第918話 フロンティア

「……ミタレッティー。悪いが強い酒をくれ……」


 冒険公爵の異名を持つだけはあり、復活するのも速かった。


「ウォッカでよろしいですか?」


「ああ。カティーヌにも出してくれ。種類は任せる」


 万能メイドに不可はなし。さっと二人の前に酒を出した。


 ……ミタさん、どう言う収納方法なんだろう……?


 わざわざ種類分けしてコップに注いでいるのか? いくら無限な鞄でも把握すんの大変だろう。いや、ミタさんなら可能か。記憶力もよさげだし。


「あ、甘納豆食いたくなった。ミタさん、プリーズ」


 なんで食いたくなったかは自分でもわからん。なんの要因があったんだ?


「アマナットウ、ですか?」


 あれ? またミタさんのわからないものなの? 甘納豆、和菓子屋で売ってねーのか?


「ねーのならイイや。煮豆でも食うか」


 サプルにお願いして作ってもらった煮豆を出してパクついた。うん、旨い!


「……お前は本当にブレないよな……」


 いや、あなたもブレない人でしょう。公爵でありながら飛空船に乗るって、並みの意志と精神じゃやって行けないからね。


「ミタさん。緑茶ちょうだい」


「はい。熱いのでよろしいですか?」


 それでお願い。あ、濃い目でよろしこ。


「……で、グラーニがいるとはどう言うことだ?」


 濃い目の緑茶を半分くらいのんだ頃、公爵どのが問い詰めるように訊いて来た。


「いや、実際にタコを見たわけじゃねーんだが、牙ネズミの腹からタコらしきものの肉片? が出て来た。それまでに百匹以上の牙ネズミを捕らえたことからして産卵できる個体、又は複数体いることは明白。あと、そこの猫からも証言を得た。牙ネズミの主食はタコだってな」


 いつの間にかソファーの下に移動した茶猫をアゴで差した。


「猫か。まだいたんだな」


「公爵どのは猫知ってんだ」


 まあ、冒険をしているだけあって物知りだったがよ。


「先々代が牙ネズミ対策に東の大陸から仕入れたんだよ。まあ、牙ネズミを減らしたものの、冬が越せずほとんど死んでしまったがな」


 どうやらこちらの猫は寒さに弱いらしい。茶猫の一族(?)は例外に生き残ったのだろう。いや、猫外な存在だから実質、滅んだも同じか。


「おい。お前からもタコの情報を出してやれ」


 結界でソファーの下から引きずり出し、公爵どのたちの前に突き出した。


「……くっ。容赦ねーな、お前は……」


「情報出したら好きなだけ続けろ。ほれ、出せ出せ」


 しっぽをつかむように上下に振ってやる。


「止めろや! ゲロが出るわ!」


「ゲロを出す前に情報を出せ」


 本当にゲロを出されても迷惑なので、テーブルの上に置いてやった。


「ったくよ。つーか、情報って言われても牙ネズミがタコを食ってるのを見ただけだし、大した情報なんて持ってねーよ」


「タコを食ってるのを見たっての証言が取れればイイんだよ。タコが災害級の魔獣っての知らない者からの証言がな」


「いや、重要な証言、すまぬ」


 茶猫に頭を下げる公爵どの。随分と猫を受け入れてんだな。第三夫人はポカーンとしてんのに。


「あんたは……いや、公爵さまは驚かないんですね」


「無理に口調を変える必要はない。
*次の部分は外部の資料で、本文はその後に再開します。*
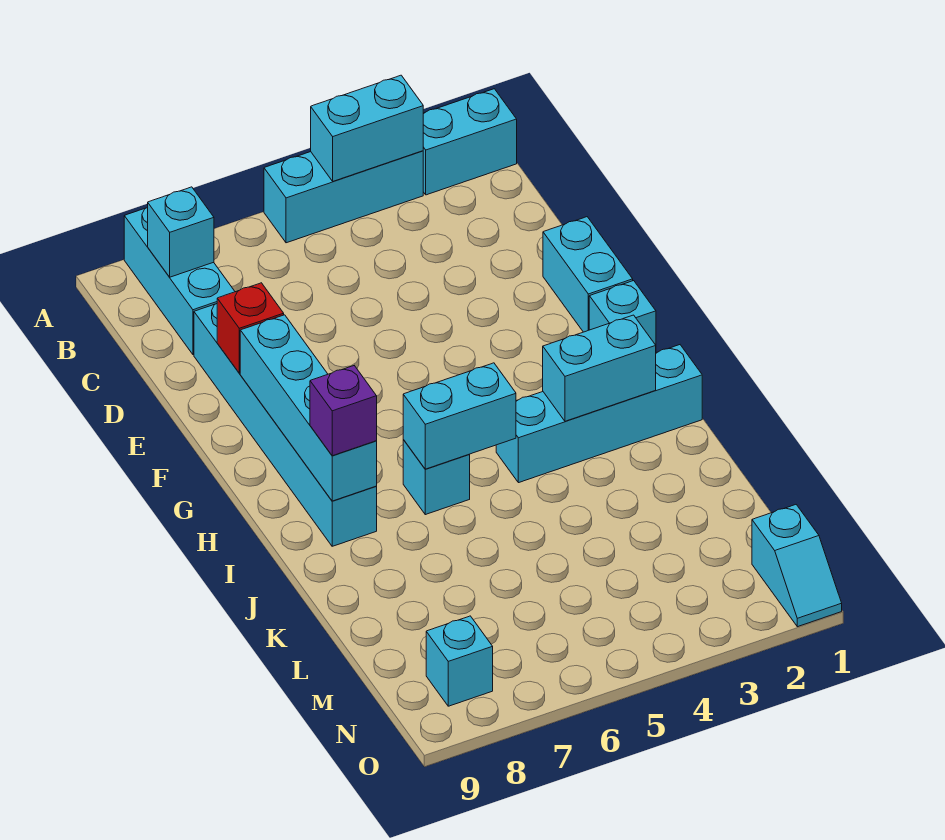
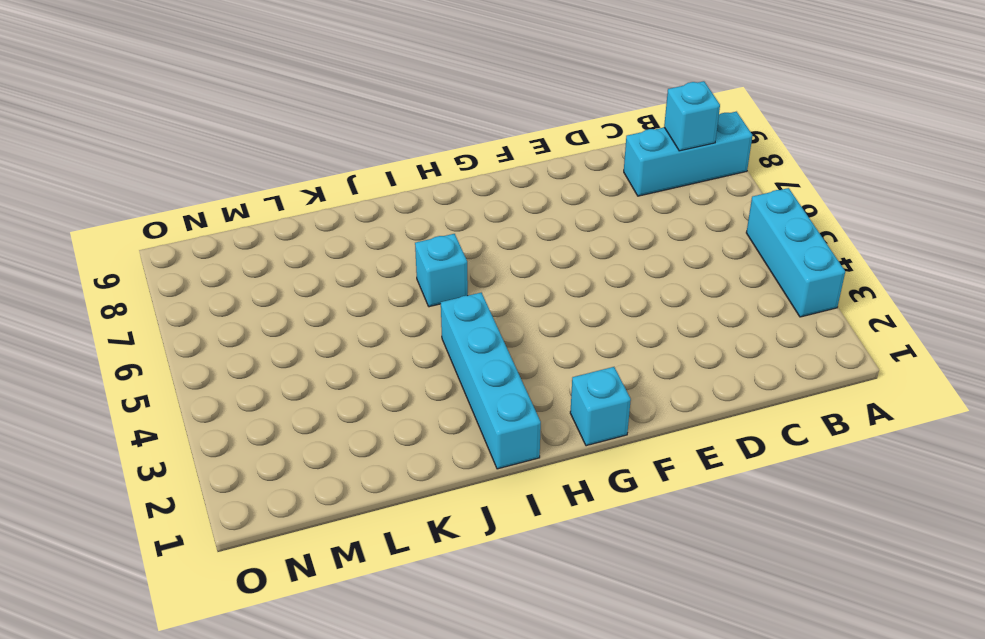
none -> cyan brick A1:A2 level 1
none -> cyan brick D8:I8 level 1
none -> cyan brick E1:F1 level 1

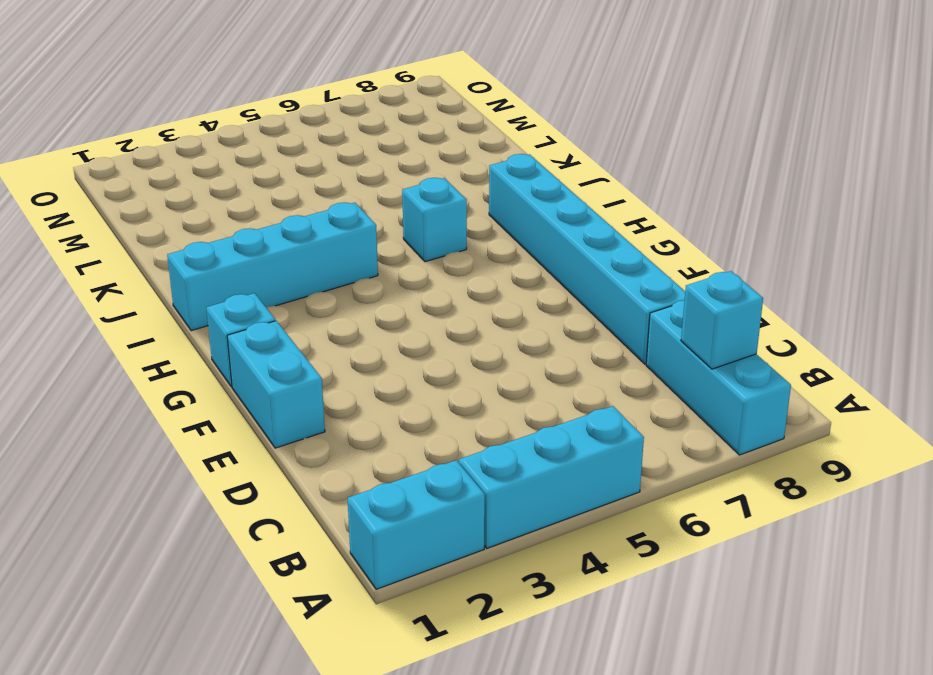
none -> cyan slope N1:O1 level 1 top N
none -> cyan brick N8 level 1
none -> cyan brick A3:A4 level 2

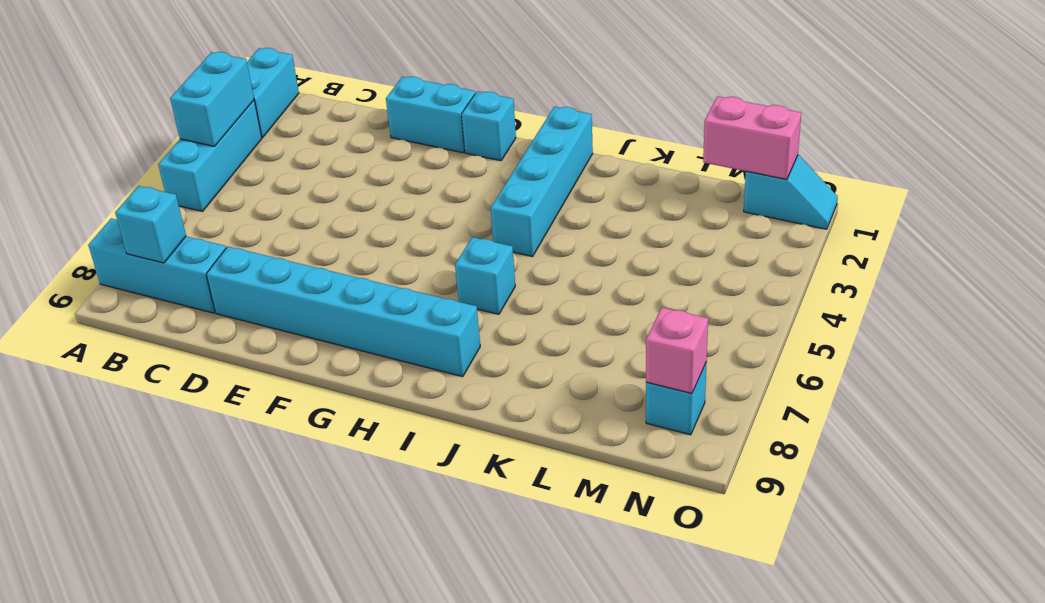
pink brick M1:N1 level 2 -> none
pink brick N8 level 2 -> none
none -> red brick E8 level 2
none -> cyan brick F8:I8 level 2
none -> cyan brick I2:I3 level 2

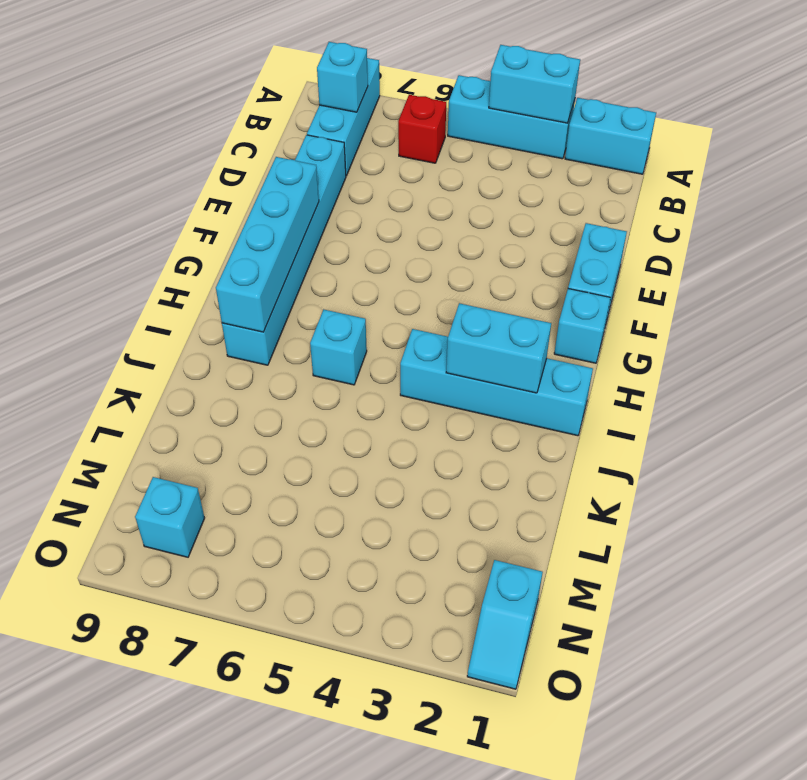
red brick B6 level 1 -> red brick E8 level 2
none -> cyan brick I5:I6 level 2
none -> purple brick I8 level 3

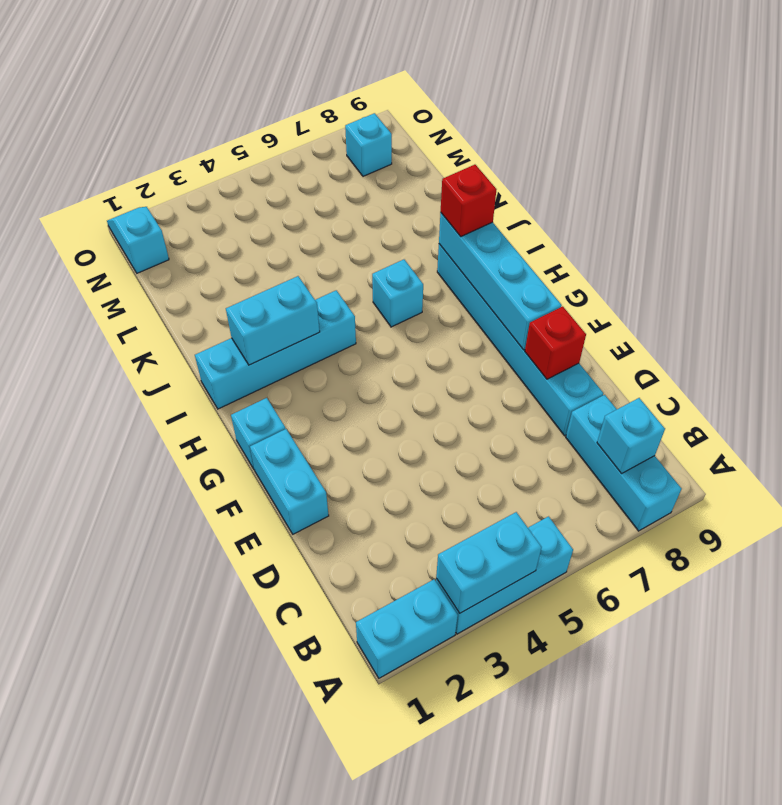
red brick I8 level 3 -> purple brick I8 level 3
none -> cyan brick I5:I6 level 2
しゃべる猫より口の悪い村人のほうがびっくり存在だからな」


 いや、しゃべる猫のほうがびっくり存在だよね!? 口の悪い村人、たくさんいるよね!


「……まあ、こんなキャラ濃いヤツより驚かれたら逆に不愉快だがな……」


 テ、テメー、二足歩行にして長靴履かせるぞ! ──おっと。願望が出てしまった。まだ内緒内緒。


「まあ、ってことだ」


「ってことだ、じゃねーよ。バイブラスト、呪われてんのか?」


 心労と言う形で祟られてるのか、らしくない泣き言を口にする公爵どの。大変だね。


「呪いも見方を変えれば祝福さ」


 呪いも祝福も紙一重。捉え方次第だ。


「……なにか、対策はあるのか……?」


「放っておくのが一番だな」


 街に被害が出てないことと牙ネズミのエサになっていることからして生態ピラミッドができているってこと。無駄に壊さないほうが平和ってことだ。


「バレたら街は混乱するわ」


「なら、人海戦術でタコも牙ネズミも駆逐すればイイじゃん」


「さらに混乱するわ」


 思った以上に心理的負担になってんだな、タコって。


「放置もダメ。人海戦術もダメ。バイブラストに打つ手なし。なら、第三者に任せるしかねーな」


「冒険者に依頼を出すのか?」


「穏便に、牙ネズミとタコを狩ってくれるのならそうしたらイイさ」


「無理だな。場所が場所だけに」


 下水道の構造を知っているのか、そう断言した。


「……なんとなく、お前が言いたいことはわかる。だが、お前になんの得があるんだ?」


「オレに、と言うよりはゼルフィング商会に得がある。まあ、まだ婦人には言ってないが、バイブラストでの商売は、害獣駆除と街の清掃。我がゼルフィング商会を専売としてくれんならお安くしておくぜ」


 物を売り買いするだけが商売じゃねー。維持管理もまた商売。まだ、誰も手を出してないフロンティアだ。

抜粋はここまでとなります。